Of course, this is slightly out of the scope of the City’s jurisdiction. there is little the City can do but lobby TransLink to improve service. Unfortunately, we have been going the other way of late. What the City can do, however, is make sure the infrastructure on the ground is there to make using transit easier. For example, the City, as a general rule, lacks bus shelters. There are also several decisions we can make to prioritize cycling and pedestrian infrastructure improvements at vital transit links. Finally, we can (outside of the Master Transportation Plan, mind you), continue to encourage dense land use at our major transit nodes, like we have done at New Westminster Station and Sapperton Station, and are looking at for Braid Station. How long can 22nd Station be surrounded by single-family homes?

Slide 16 was interesting for a few reasons. The numbers that really stood out for me were 4,300 vehicles per hour on the 4-lane Pattullo Bridge compared to 3,500 on the 4-lane Queensborough. Who would have thought the lil’ old Queensborough carried more than 80% of the traffic of the big bad Pattullo? But I also don’t understand how we can have 3,000 vehicles on both sides of the bridge, and 3,500 over it… there is something funny about where these numbers were collected and what they mean for that intersection. I suspect this also argues pretty strongly towards saving a ton of money and and replacing the Pattullo with a 4-lane structure, but another post, another time.

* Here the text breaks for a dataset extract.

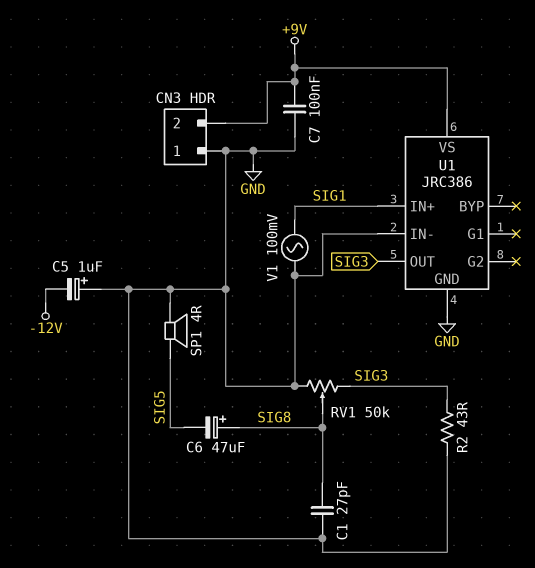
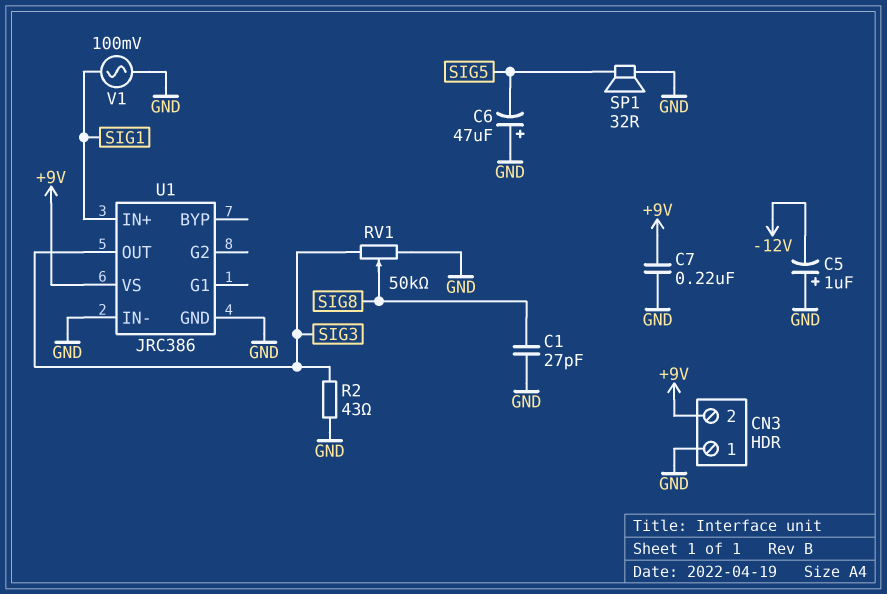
C6: 47uF (plus SIG8, minus SIG5) -> 47uF (plus GND, minus SIG5)
C7: 100nF (+9V, GND) -> 220nF (+9V, GND)
SP1: speaker 4R (GND, SIG5) -> speaker 32R (GND, SIG5)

It was also interesting to see how the intersections we all love to have performed when measured by actual delay relative to their design traffic volume. The stand-out is that the intersections on 20th perform fine. This is a surprise to those backed up on 20th, or the people of Connaught Heights and the West End who can’t get out of their neighborhoods due to the gridlock on 20th. this also reflects a recent traffic study on 20th done for the City by another consultant. Long and short: the problem is the Queensborough Bridge. There is nothing we can do to improve 20th street except re-write the Queensborough Bridge interchange, which is Provincial jurisdiction and has already had a large pile of cash concerted to concrete in recent years. I think the best approach here is to re-design the traffic system on 20th to make it most useable by Connaught Heights and West End Residents, and let the through-traffic back up into Burnaby. It may be a simple as redesigning the traffic light signals…

The good movement info here is the one that has so far generated he most discussion. The City’s survey has reflected what TransLink has said all along: about 40% of New Westminster Truck traffic either starts or stops its trip in New Westminster. A few people (including Councillor Chuck Puckmayr at last week’s Committee of the Whole meeting), have questioned the methodology that resulting in the is number. I am more interested in where in the City these stops are happening – are they all going to Kruger? Are they driving across the Pattullo and through downtown on the way to Queensborough landing? Just how many semi-trailers full of food does Safeway need in a week? I really don’t know. But that kind of data might be useful.

The other part of the goods movement discussion is already popping up in the local media, and that is the future of truck traffic on Royal Ave. I think the issue of directing all commercial traffic to Royal is a big one, especially as we are going to have another school built right on it. There is strong pressure right now to make Royal the truck route, which will effectively increase total truck flow through the City. I think that is a bad idea, for various reasons. But again, this is already too long a post, so I will address that another time.